If you only have 10 - 30 customers or you have a very large network with little saturation, then yes that is right in the ball park but every customer you add spreads those cost out again. I have found that it is easier to just take each customers cost to install and figure out an ROI per customer then other costs you put in a general expense format. Trying to figure out what each customer cost changes "hopefully" everyday. Another way to look at it is by tower or POP location so that you can work to make each POP profitable before deploying another.
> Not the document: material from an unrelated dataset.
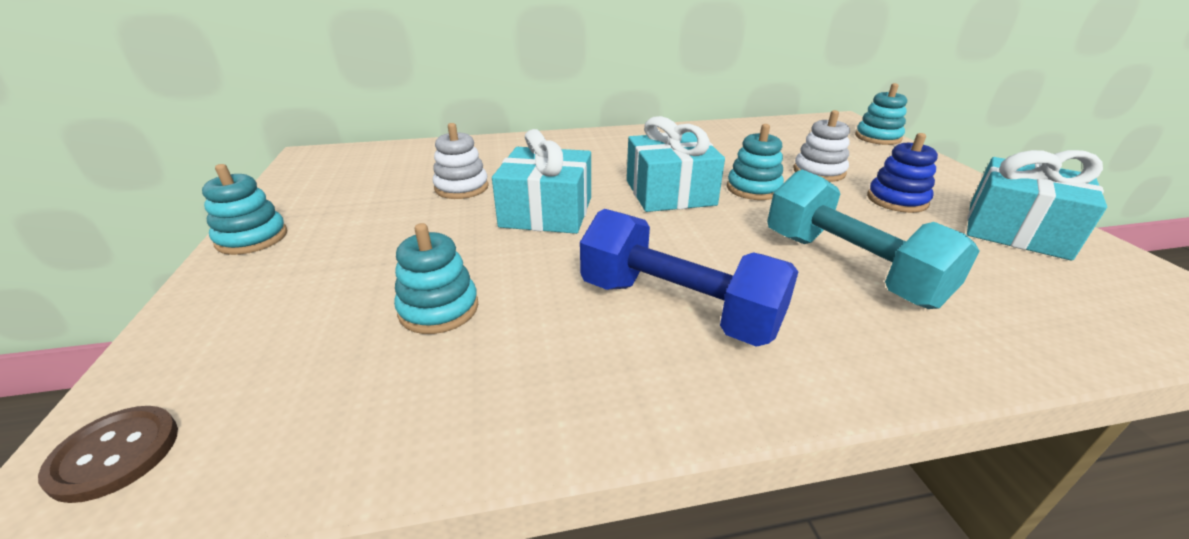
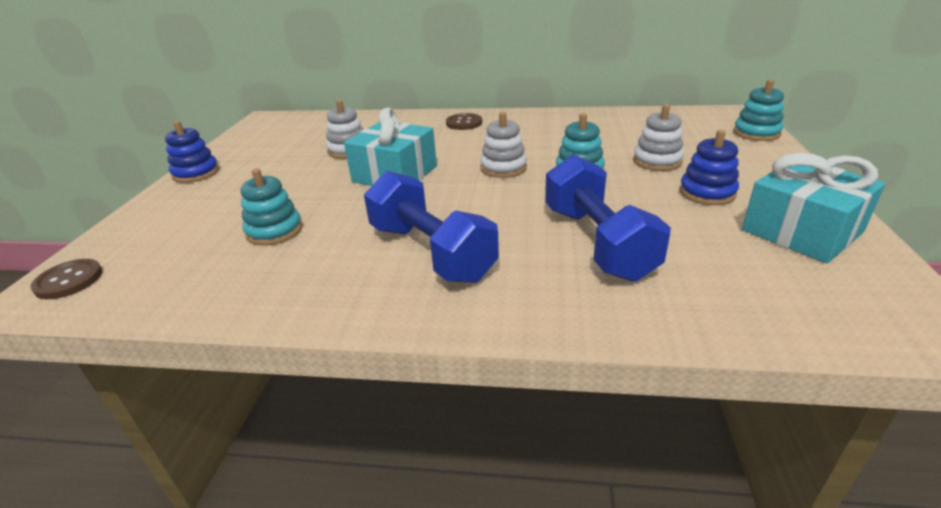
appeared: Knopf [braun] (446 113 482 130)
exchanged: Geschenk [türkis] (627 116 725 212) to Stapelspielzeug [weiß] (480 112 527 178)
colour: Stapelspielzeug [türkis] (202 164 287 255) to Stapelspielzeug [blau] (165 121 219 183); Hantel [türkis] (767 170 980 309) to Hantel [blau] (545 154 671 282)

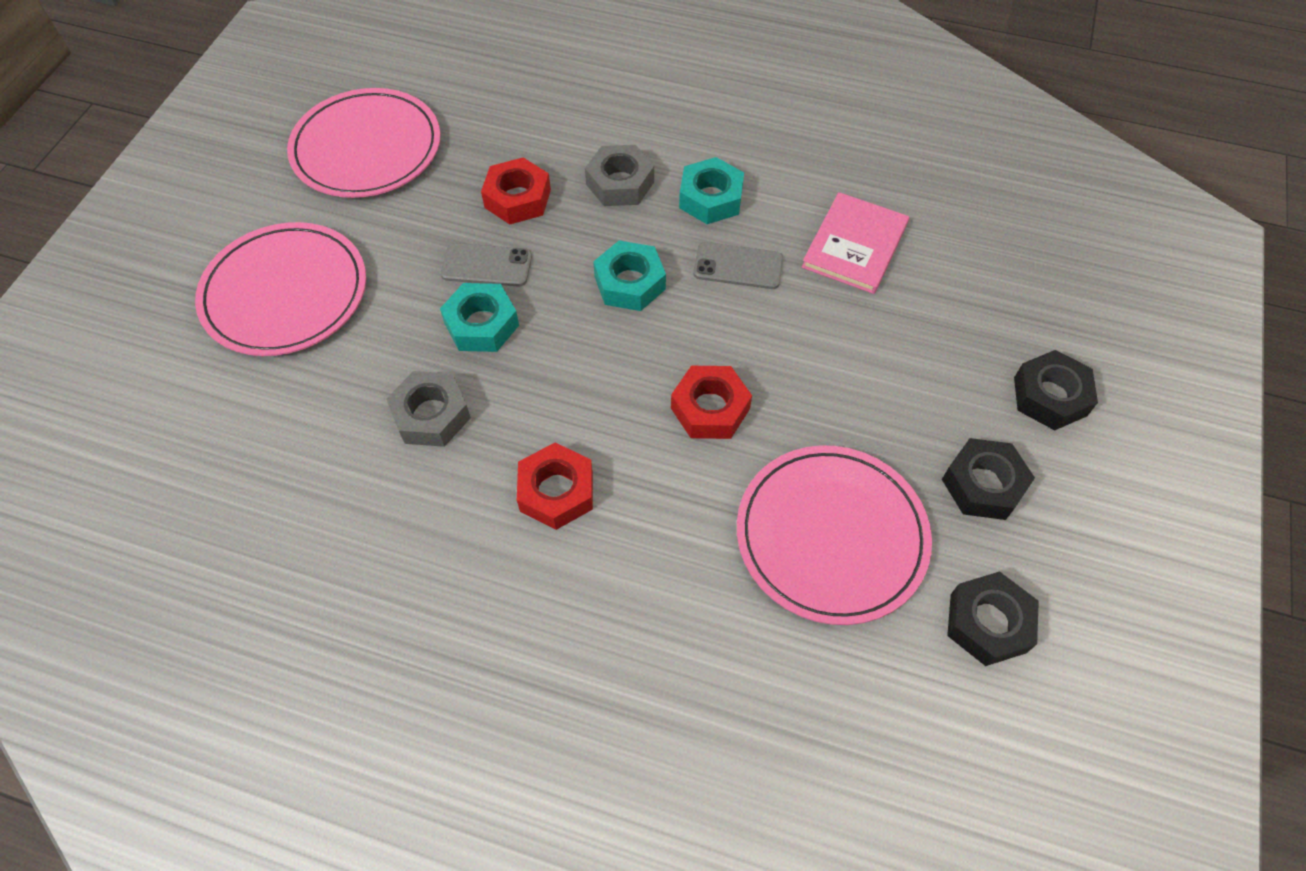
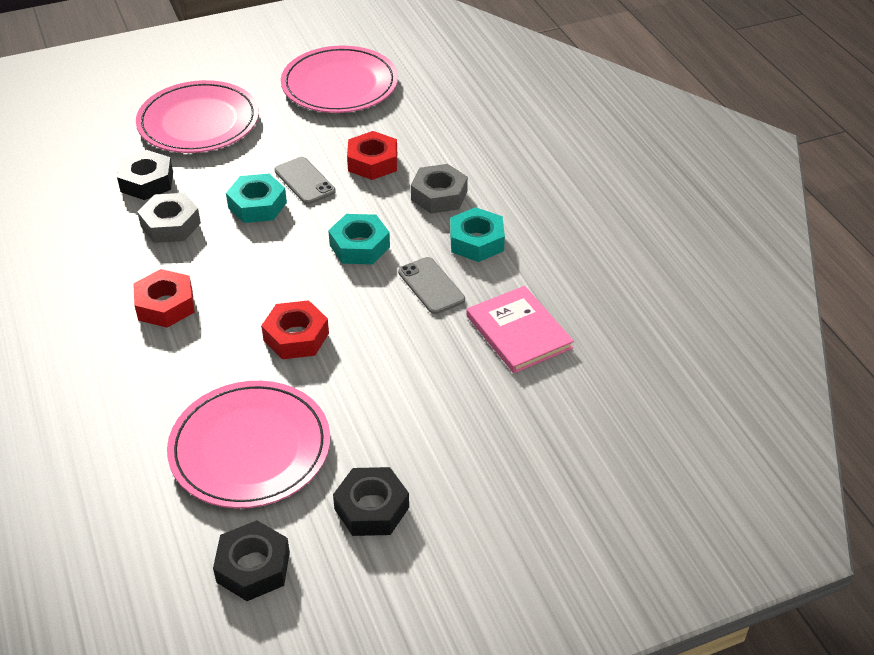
relocated: Sechskantmutter [schwarz] (1014 350 1098 430) to (117 150 173 200)
spun: Buch [rosa] (802 192 909 294) = (466 286 574 373) 75 degrees clockwise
Saturation of resources is key in this industry.
Anthony
Broadband Solutions

Mark Nash wrote:

My partner has done some quick analysis at COST PER CUSTOMER.  This does not
include CPE hardware or one-time purchases...just monthly expenses that must
be covered by revenue from our customers.  Items like fuel, insurance, tower
leases, bandwidth, billing & administration, support costs, cell phones,
etc.  He came up with about $37 COST per subscriber.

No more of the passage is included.